Je les entends et je me retrouve emportée par les crues de la mémoire, assise sur les marches d’un escalier il y a plus d’une quinzaine d’années, mise à la rue au lendemain d’un sinistre incendie. Je n’étais même pas propriétaire et j’étais assurée. Mais l’attachement à une idée qu’on se fait de la sécurité ici-bas ; mon chat préféré de toute ma vie, asphyxié; mon bureau foutu (pour une travailleuse autonome, la survie); une vieille armoire couleur miel de mon enfance, calcinée; mes bijoux de famille pris dans un pain, fondus ; la suie sur l’âme et le motton au fond de la gorge. Ça, oui, j’ai connu.
La relocalisation durant trois mois, les rénos à superviser, l’entreprise de sinistres à coller au cul et à menacer de fraude, la paperasse, encore la paperasse, racheter l’essentiel en une soirée avec ma copine Mimi (une optimiste lente), qui me regardait dépenser des milliers de dollars en équipement électronique (ordi, imprimante, téléphone, fax), essayer pêle-mêle pyjamas et manteaux, oui, ça remonte à la surface. Ça flotte toujours.
L’urgence et l’instinct de survie mêlés de désespoir sont une adrénaline particulière combinée aux éléments qui se déchaînent. Le feu, l’eau, le vent, la terre qui tremble nous ramènent à notre humaine condition. Et quand tu as des enfants en plus, ton instinct de protection s’ajoute à l’épuisement.
J’ai beaucoup réfléchi au lien qui nous unit à la maison. Comme j’y travaille aussi, j’y ai passé autant de temps qu’une «femme au foyer», soit, si j’étale sur 34 années de carrière, 70720 heures de plus (à 40 heures/semaine) qu’une travailleuse qui quitte son logis du matin au soir. Sans compter les heures de transport. À la fois disciple de la pyramide de Maslow et affligée d’un syndrome de domesticité aiguë, j’aime «mes» maisons (ou appartements), je les cajole, les décore, les astique, les dorlote, les considère comme un membre de la famille.

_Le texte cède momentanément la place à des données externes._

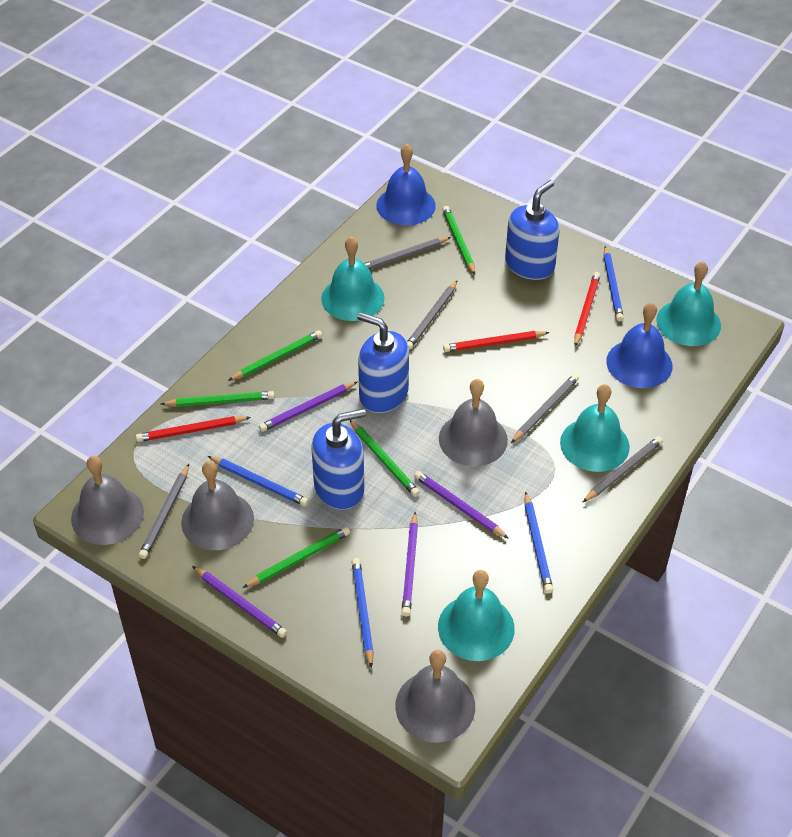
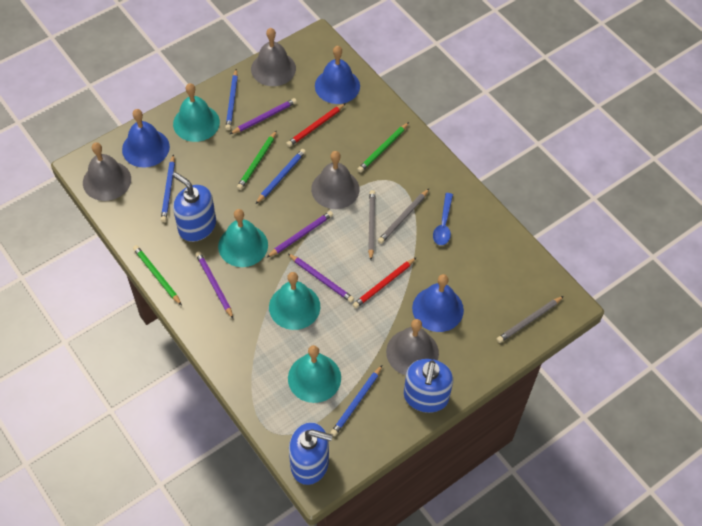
blue bell: 2 -> 3
blue spoon: 0 -> 1
green pencil: 5 -> 3
grey pencil: 5 -> 3
red pencil: 3 -> 2

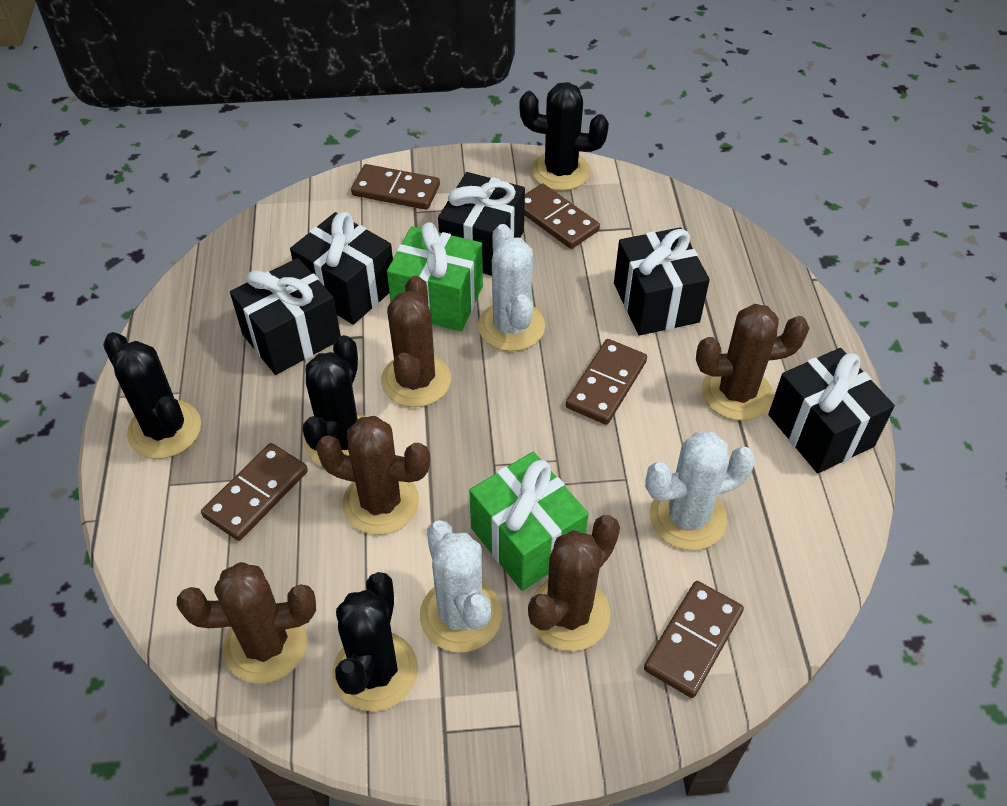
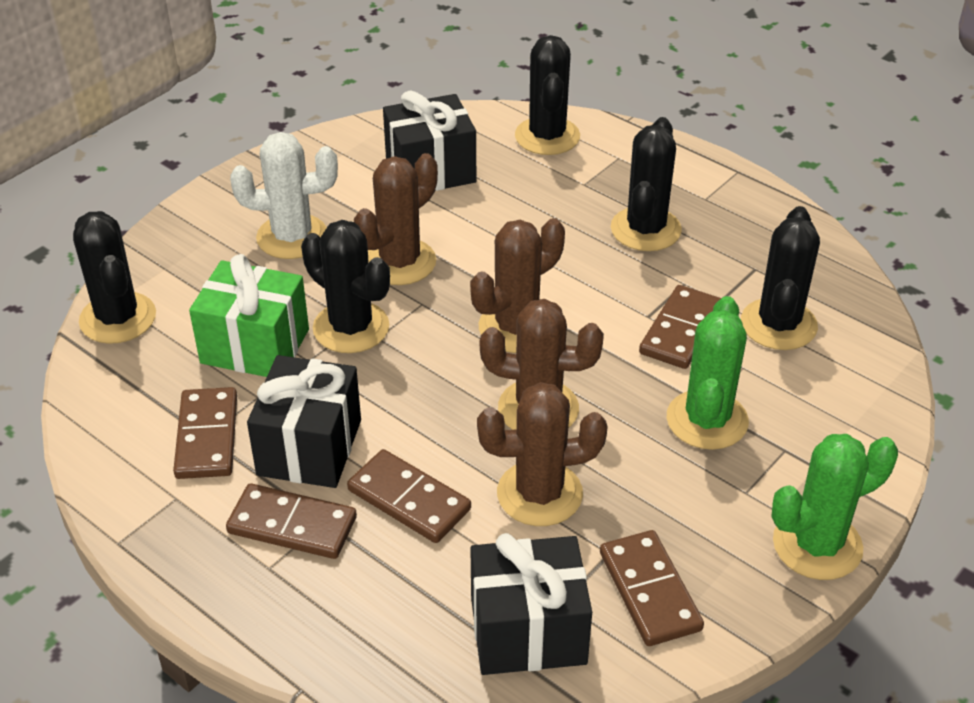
black cactus: 4 -> 5
black gift: 5 -> 3
brown cactus: 5 -> 4
green cactus: 0 -> 2
green gift: 2 -> 1
white cactus: 3 -> 1

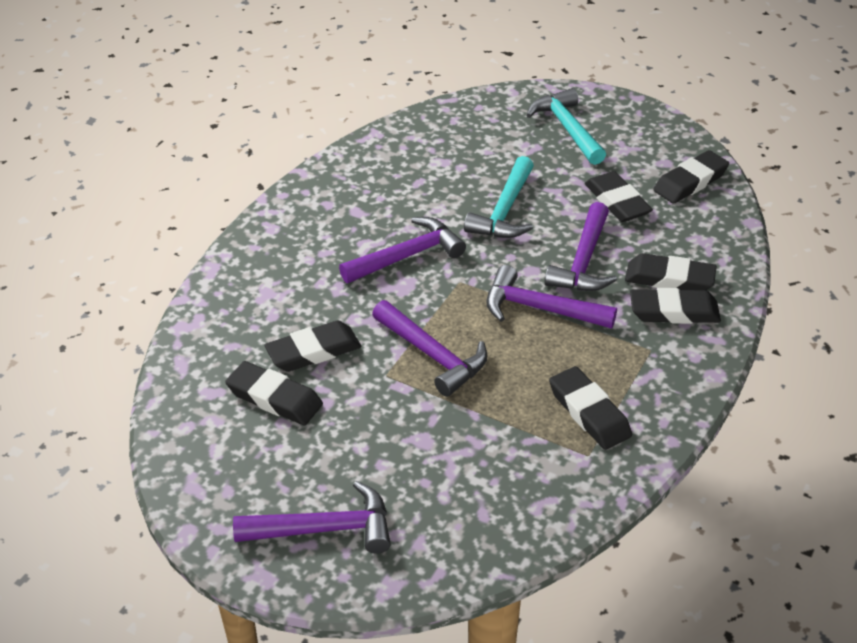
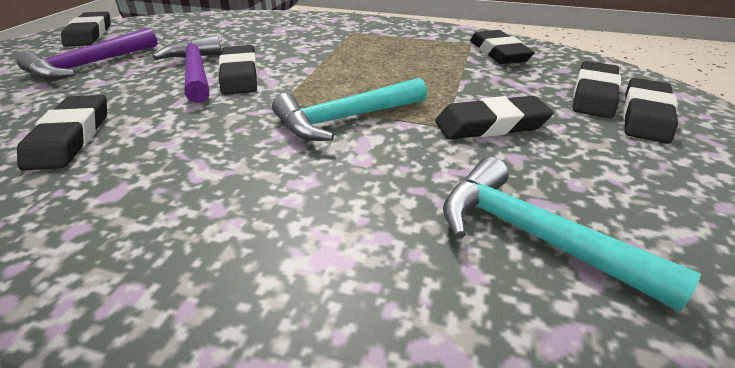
purple hammer: 5 -> 2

Chacune a eu sa personnalité, ses petits défauts attachants, ses humeurs changeantes sous l’éclairage des saisons. Une maison est un être «vivant», une matrice et notre seconde peau, un paratonnerre, un refuge, le repli stratégique, la planque des jours râpeux comme une langue de chat et le nid douillet des matins couettes. Quand tout fout le camp, il reste la maison. Home, sweet home. Alors, pleurer pour un toit, pour ses souvenirs détrempés, pour une vie matérielle et immatérielle à vau-l’eau? Oui, mon coeur se serre avec eux.
Pas nés de la dernière pluie
Contrairement aux sans-abri, nos sinistrés de la dernière pluie ont un filet de sécurité et bénéficient de la sympathie populaire. Des ministres se déplacent, l’Assemblée nationale a suspendu ses travaux cette semaine, des bénévoles remplissent des sacs de sable et l’armée déploie ses effectifs. Je ne veux minimiser en rien leur épreuve. Dans l’échelle Richter de la résilience, on conjugue mieux au «nous» qu’au je-suisseul-au-monde. À plusieurs, on s’en sort mieux, ne serait-ce que parce qu’on peut pleurer sur une épaule compatissante qui passe par là.

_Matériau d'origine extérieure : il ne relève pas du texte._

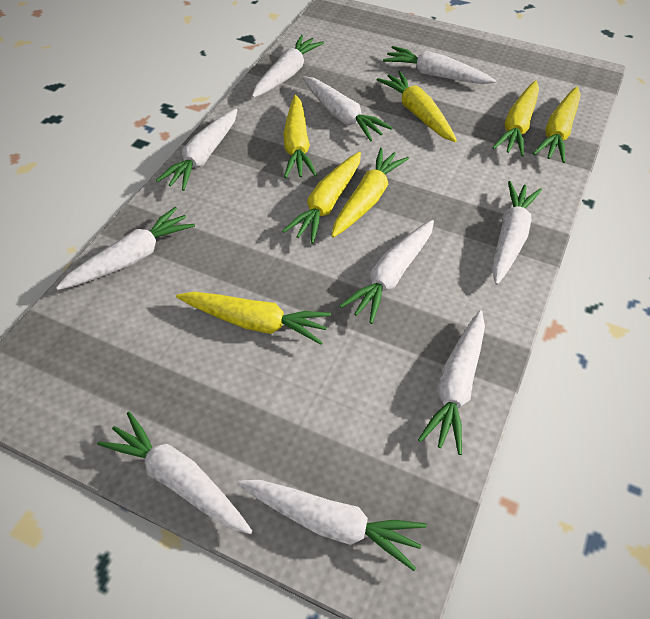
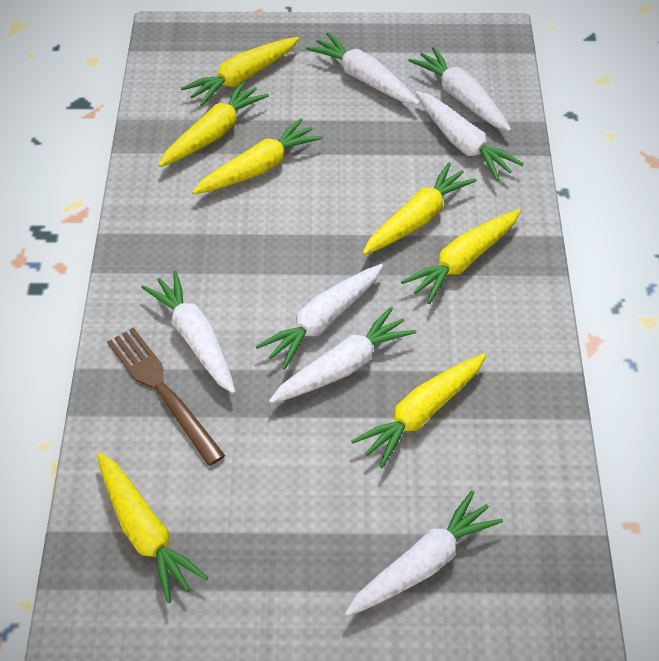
brown fork: 0 -> 1
white carrot: 10 -> 7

Ça me rappelle cette amie d’amie qui me téléphone l’année dernière pour parler de l’incendie qu’elle venait de traverser. Elle avait besoin de partager l’expérience avec quelqu’un qui comprenait son épreuve. Même sa psy ne saisissait pas l’ampleur du vide. La mienne m’avait dit, à l’époque: «Il n’y a rien qui peut déstabiliser un individu comme un incendie. C’est violent et ça attaque la maison.» Elle sous-entendait plein de choses par là. Cela atteint les fondations de notre inconscient. Même les nomades ont un toit.
Quant à cette pauvre fille, pigiste comme moi, qui avait perdu son chien dans son désastre, elle avait eu cette remarque inquiète: « Mais, si moi j’ai du mal à y arriver, sans changer de langue ni de pays, comment ils font les réfugiés syriens?» C’est juste, et ça nous fait un peu mieux relativiser ce qu’est l’essentiel dans le deuil. Je lui ai dit que le temps passerait, que dans un an elle serait ailleurs, reconstruite. Un an plus tard, j’ai appris qu’elle était tombée amoureuse. Comme quoi on peut toujours retomber dans un filet.
L’arche de Noé
Mon B est sorti de sa torpeur songeuse d’adolescent. Je parlais seule, comme dab’, lui faisant voir les photos. «Ça se passe ici!?» s’est-il enquis, soudainement plus intéressé. Il n’en revenait pas que des compagnies d’assurances n’assurent pas automatiquement pour tout. «Mais à quoi elles servent?!» À pomper du fric, mon B.
Les sinistres aquatiques nous permettent au moins de sortir les photos, l’ordi et les tasses de porcelaine de grand-maman. Le chat, même… toutes choses qui ne valent pas grandchose aux yeux d’une compagnie d’assurances.
Je lisais mon collègue Alexandre Shields, cette semaine, sur les changements climatiques et ces catastrophes récurrentes; davantage de précipitations l’hiver et au printemps sur le Québec. Le cocktail idéal pour voir et revoir ces scènes du déluge et leurs arches de Noé improvisées. Combien l’armée va-t-elle coûter au fédéral? Combien les indemnisations vont-elles aller chercher au provincial? Et les villes? Mais, qu’on se rassure, Fort McMoney va nous acheminer l’argent sale du pétrole pas propre. Monsieur Trudeau est venu remplir des sacs de sable dimanche. J’ai vu une photo qui n’était pas un selfie. Le sable, bitumineux ou pas, c’est un peu sa spécialité.
Des sinistrés climatiques chez nous? Qui l’eût cru? Même la Croix-Rouge a un fonds «Inondations printanières».
Mais, soyons optimistes et laissons-nous sur une note résiliente, on ne sait jamais, c’est peutêtre contagieux. Certains sont plus doués pour faire de la limonade avec les citrons de la vie. De toutes les anecdotes de solidarité, celle que je préfère, c’est ce restaurateur syrien qui a décidé d’offrir des repas gratuits aux sinistrés « pour redonner aux Québécois ». À muhammara donné, on ne regarde pas le pita, mais on peut admirer d’où il vient et ce qu’il peut suggérer: «Toi aussi, tu t’en sortiras.»
«Ô bruit doux de la pluie Par terre et sur les toits! Pour un coeur qui s’ennuie, Ô le chant de la pluie! Il pleure sans raison Dans ce coeur qui s’écoeure. Quoi! nulle trahison?… Ce deuil est sans raison.»